WITH_UCX [ON, OFF] OFF Enable/disable UCX support for the standard cuML communicator. Algorithms requiring point-to-point messaging will not work when this is disabled. This has no effect on the MPI communicator.
BUILD_CUML_MPI_COMMS [ON, OFF] OFF Enable/disable building cuML MPI+NCCL communicator for running multi-node multi-GPU C++ tests. Note that BUILD_CUML_STD_COMMS and BUILD_CUML_MPI_COMMS are not mutually exclusive, and can both be installed simultaneously.
BUILD_CUML_TESTS [ON, OFF] ON Enable/disable building cuML algorithm test executable ml_test.
BUILD_CUML_MG_TESTS [ON, OFF] ON Enable/disable building cuML algorithm test executable ml_mg_test.
BUILD_PRIMS_TESTS [ON, OFF] ON Enable/disable building cuML algorithm test executable prims_test.
BUILD_CUML_EXAMPLES [ON, OFF] ON Enable/disable building cuML C++ API usage examples.
BUILD_CUML_BENCH [ON, OFF] ON Enable/disable building of cuML C++ benchmark.
CMAKE_CXX11_ABI [ON, OFF] ON Enable/disable the GLIBCXX11 ABI
DETECT_CONDA_ENV [ON, OFF] ON Use detection of conda environment for dependencies.
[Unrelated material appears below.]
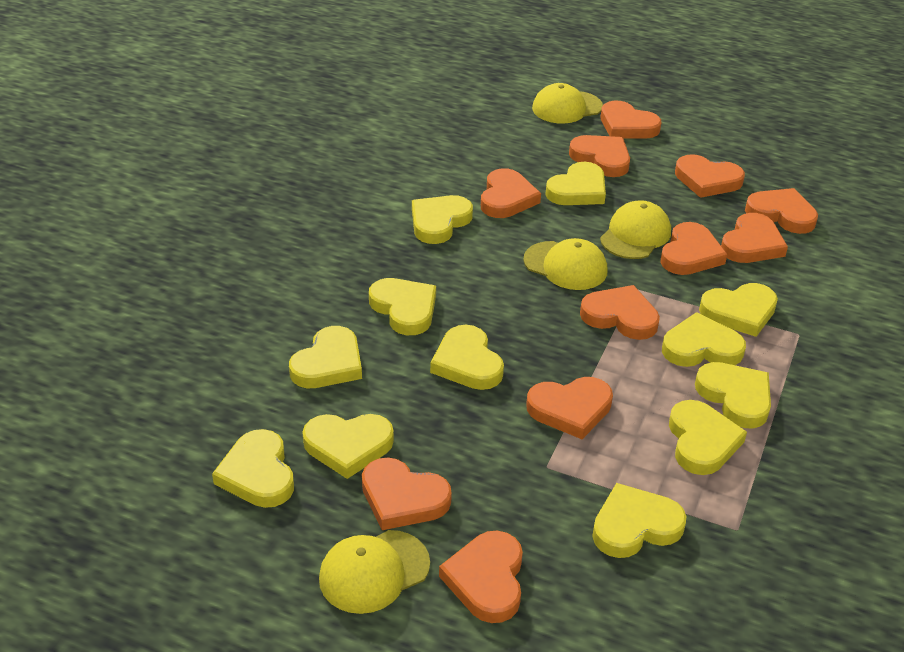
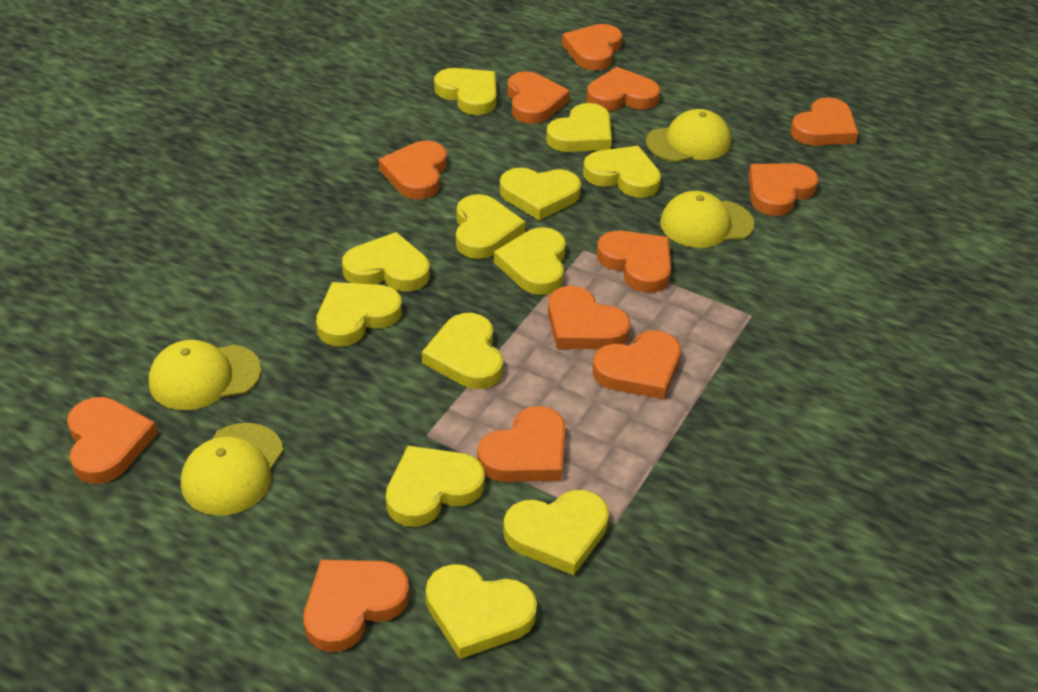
orange heart: 11 -> 12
If set to ON, and no value for CMAKE_INSTALL_PREFIX is passed, then it will assign it to $CONDA_PREFIX (to install in the active environment).
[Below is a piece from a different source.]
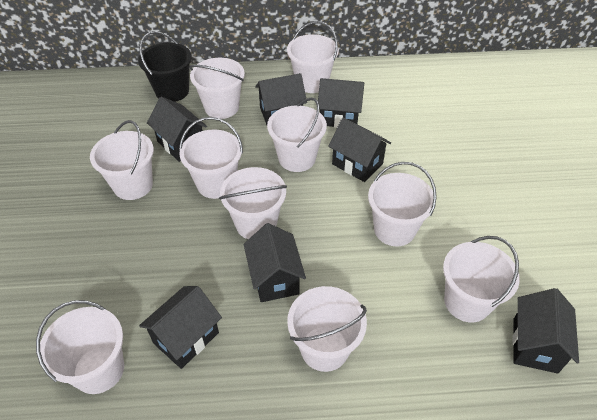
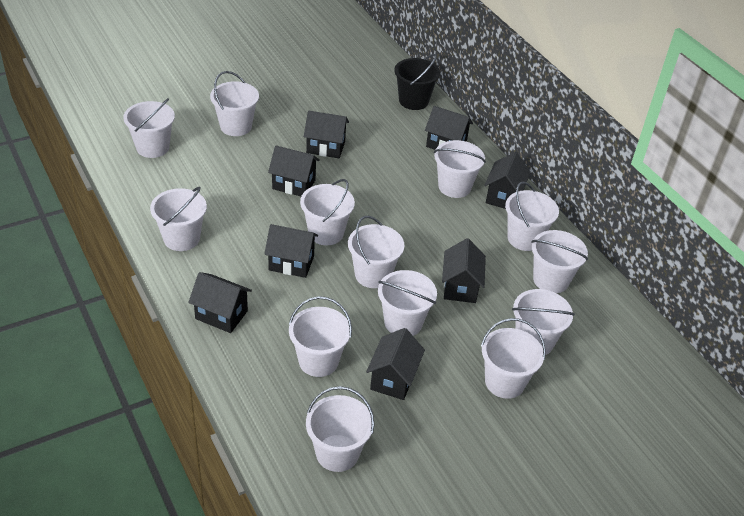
black house: 7 -> 8
white bucket: 10 -> 13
DISABLE_OPENMP [ON, OFF] OFF Set to ON to disable OpenMP
CMAKE_CUDA_ARCHITECTURES List of GPU architectures, semicolon-separated Empty List the GPU architectures to compile the GPU targets for. Set to "NATIVE" to auto detect GPU architecture of the system, set to "ALL" to compile for all RAPIDS supported archs.
KERNEL_INFO [ON, OFF] OFF Enable/disable kernel resource usage info in nvcc.
LINE_INFO [ON, OFF] OFF Enable/disable lineinfo in nvcc.
NVTX [ON, OFF] OFF Enable/disable nvtx markers in libcuml.